Case: Glencore International AG v. M/s. Shree Ganesh Metals and Another
Court: Supreme Court of India
Date of Judgment: 25 August 2025
Coram: Hon’ble Justice Sanjay Kumar & Justice Satish Chandra Sharma
Citation: 2025 INSC 1036; 2025 LiveLaw (SC) 839

Summary

The Supreme Court clarified that the absence of a physical signature on an arbitration agreement does not bar reference to arbitration, provided the parties have consented to its terms through written communication.

Background

Glencore International AG, a Swiss company, entered into a series of contracts with Shree Ganesh Metals, an Indian entity, for the supply of zinc alloys. Their earlier contracts contained arbitration clauses referring disputes to the London Court of International Arbitration. In 2016, they negotiated a fresh contract for 6,000 MT of zinc, confirmed via email. While Glencore signed the contract, Shree Ganesh Metals did not—but it accepted deliveries and arranged Standby Letters of Credit referring to the contract.

When disputes arose, Shree Ganesh Metals filed a civil suit before the Delhi High Court, which rejected Glencore’s request for arbitration under Section 45 of the Arbitration and Conciliation Act, 1996, citing the absence of Respondent No.1’s signature. The Division Bench upheld this finding.

Key Issues

  • Glencore alleged breach of contractual obligations and sought arbitration under clause 32.2 of the unsigned 2016 contract.
  • Shree Ganesh Metals argued that no binding arbitration agreement existed as the contract was not signed.

Supreme Court Findings

  • An arbitration agreement need only be in writing, not necessarily signed.
  • The parties’ conduct—acceptance of supplies, issuance of Standby Letters of Credit, and email correspondence—clearly demonstrated consent to the contractual terms, including the arbitration clause.
  • The High Court erred in holding that there was no consensus ad idem.
  • The Court reaffirmed the doctrine of Kompetenz-Kompetenz, holding that referral courts need only determine the existence of an arbitration agreement prima facie.

Cited Precedents

  • Govind Rubber Ltd. v. Louis Dreyfus Commodities Asia (2015) 13 SCC 477 – Arbitration agreement valid without signatures if consent is shown.
  • Caravel Shipping Services Pvt. Ltd. v. Premier Sea Foods Exim Pvt. Ltd. (2019) 11 SCC 461 – Arbitration agreement need not be signed if in writing.
  • Shin-Etsu Chemical Co. Ltd. v. Aksh Optifibre Ltd. (2005) 7 SCC 234 – Referral courts must only form a prima facie view of arbitration agreements.

Important Observations

  • Arbitration agreements must be interpreted to give effect to parties’ intent, not invalidate them.
  • Modern commerce often operates through electronic communications and standard forms, where signatures are secondary to proof of consensus.
  • Respondent No.1’s reliance on Letters of Credit under the 2016 contract was inconsistent with its claim of no agreement.

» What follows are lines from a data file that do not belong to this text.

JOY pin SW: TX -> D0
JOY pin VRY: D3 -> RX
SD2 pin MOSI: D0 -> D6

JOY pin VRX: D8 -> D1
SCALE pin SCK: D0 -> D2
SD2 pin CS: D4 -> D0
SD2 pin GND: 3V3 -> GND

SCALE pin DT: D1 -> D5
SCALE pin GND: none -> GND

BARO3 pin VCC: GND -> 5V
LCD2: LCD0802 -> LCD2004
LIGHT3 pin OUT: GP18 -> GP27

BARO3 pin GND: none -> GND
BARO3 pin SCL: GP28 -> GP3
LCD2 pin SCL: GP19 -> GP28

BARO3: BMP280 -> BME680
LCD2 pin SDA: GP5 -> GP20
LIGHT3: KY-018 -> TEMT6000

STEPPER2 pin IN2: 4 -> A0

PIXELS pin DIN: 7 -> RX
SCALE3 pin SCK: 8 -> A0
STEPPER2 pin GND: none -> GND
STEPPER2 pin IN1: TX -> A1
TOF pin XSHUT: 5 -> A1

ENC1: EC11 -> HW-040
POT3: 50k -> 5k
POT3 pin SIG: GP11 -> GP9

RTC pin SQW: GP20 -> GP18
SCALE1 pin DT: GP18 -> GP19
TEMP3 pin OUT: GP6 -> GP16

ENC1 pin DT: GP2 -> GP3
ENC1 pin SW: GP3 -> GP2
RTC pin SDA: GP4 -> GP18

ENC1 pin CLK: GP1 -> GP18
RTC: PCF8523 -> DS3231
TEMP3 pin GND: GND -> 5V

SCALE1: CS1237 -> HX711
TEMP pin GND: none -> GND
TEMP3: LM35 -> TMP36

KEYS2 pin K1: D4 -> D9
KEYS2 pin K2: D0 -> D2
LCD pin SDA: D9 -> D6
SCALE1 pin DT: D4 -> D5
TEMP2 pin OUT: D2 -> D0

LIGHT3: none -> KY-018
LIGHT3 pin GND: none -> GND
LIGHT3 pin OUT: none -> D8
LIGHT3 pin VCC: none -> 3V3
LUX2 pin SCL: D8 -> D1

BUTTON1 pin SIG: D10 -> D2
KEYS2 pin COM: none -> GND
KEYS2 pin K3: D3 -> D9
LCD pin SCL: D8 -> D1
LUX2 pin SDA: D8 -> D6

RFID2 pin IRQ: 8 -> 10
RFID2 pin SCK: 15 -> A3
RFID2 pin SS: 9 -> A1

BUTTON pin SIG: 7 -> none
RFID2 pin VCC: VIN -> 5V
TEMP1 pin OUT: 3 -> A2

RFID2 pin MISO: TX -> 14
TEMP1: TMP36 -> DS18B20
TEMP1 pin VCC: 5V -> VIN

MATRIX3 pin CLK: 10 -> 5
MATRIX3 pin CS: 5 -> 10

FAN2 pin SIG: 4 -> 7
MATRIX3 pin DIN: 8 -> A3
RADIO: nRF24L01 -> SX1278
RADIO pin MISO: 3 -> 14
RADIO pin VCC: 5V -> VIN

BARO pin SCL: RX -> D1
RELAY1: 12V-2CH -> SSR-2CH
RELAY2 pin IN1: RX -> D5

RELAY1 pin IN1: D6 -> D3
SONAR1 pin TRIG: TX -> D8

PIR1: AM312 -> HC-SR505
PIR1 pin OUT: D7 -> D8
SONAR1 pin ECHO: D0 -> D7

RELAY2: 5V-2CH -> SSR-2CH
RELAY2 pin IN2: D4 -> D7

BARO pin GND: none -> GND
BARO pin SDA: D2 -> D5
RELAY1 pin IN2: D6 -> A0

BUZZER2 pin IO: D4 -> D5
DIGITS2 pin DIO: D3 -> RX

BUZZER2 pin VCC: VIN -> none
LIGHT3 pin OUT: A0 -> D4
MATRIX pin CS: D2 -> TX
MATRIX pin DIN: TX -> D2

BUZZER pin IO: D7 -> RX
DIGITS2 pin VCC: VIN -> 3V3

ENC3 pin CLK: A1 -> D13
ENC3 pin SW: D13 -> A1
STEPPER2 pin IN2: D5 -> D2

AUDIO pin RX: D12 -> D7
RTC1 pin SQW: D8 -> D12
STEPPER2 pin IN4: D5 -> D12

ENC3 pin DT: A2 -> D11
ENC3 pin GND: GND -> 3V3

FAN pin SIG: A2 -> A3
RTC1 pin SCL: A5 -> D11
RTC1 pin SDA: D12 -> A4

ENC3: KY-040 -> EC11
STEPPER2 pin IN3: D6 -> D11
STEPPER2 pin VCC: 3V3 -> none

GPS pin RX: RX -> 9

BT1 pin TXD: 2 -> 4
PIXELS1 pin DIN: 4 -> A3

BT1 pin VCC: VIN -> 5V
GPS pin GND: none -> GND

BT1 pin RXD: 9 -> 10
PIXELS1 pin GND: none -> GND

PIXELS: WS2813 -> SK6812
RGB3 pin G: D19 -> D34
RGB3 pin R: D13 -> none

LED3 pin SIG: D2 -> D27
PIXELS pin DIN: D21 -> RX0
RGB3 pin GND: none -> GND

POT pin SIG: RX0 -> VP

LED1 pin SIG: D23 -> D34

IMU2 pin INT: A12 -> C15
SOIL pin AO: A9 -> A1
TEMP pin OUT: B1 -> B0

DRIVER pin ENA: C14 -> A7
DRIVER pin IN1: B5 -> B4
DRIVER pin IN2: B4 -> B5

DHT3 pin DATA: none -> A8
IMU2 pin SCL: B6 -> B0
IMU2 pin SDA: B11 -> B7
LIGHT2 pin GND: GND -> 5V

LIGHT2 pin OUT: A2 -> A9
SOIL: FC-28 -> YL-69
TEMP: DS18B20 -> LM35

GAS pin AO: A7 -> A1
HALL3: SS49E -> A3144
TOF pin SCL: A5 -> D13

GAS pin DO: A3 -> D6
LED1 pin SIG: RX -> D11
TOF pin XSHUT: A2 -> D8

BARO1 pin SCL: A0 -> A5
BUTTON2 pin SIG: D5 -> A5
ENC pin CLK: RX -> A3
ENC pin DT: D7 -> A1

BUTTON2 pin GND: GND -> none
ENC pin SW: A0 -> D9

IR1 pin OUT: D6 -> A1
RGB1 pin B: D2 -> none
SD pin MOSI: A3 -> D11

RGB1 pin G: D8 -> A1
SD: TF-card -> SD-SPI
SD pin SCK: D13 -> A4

This ruling strengthens the enforceability of arbitration agreements in commercial practice, particularly in cross-border transactions where contracts may remain unsigned but are acted upon. For businesses, it underscores the importance of conduct and correspondence as binding evidence of consent.

Outcome

The Supreme Court set aside the Delhi High Court’s orders and restored the matter for reference to arbitration.

Final Thoughts

This ruling is crucial for international commercial arbitration and e-commerce contracts, ensuring that the absence of signatures does not defeat valid arbitration agreements when mutual consent is clear.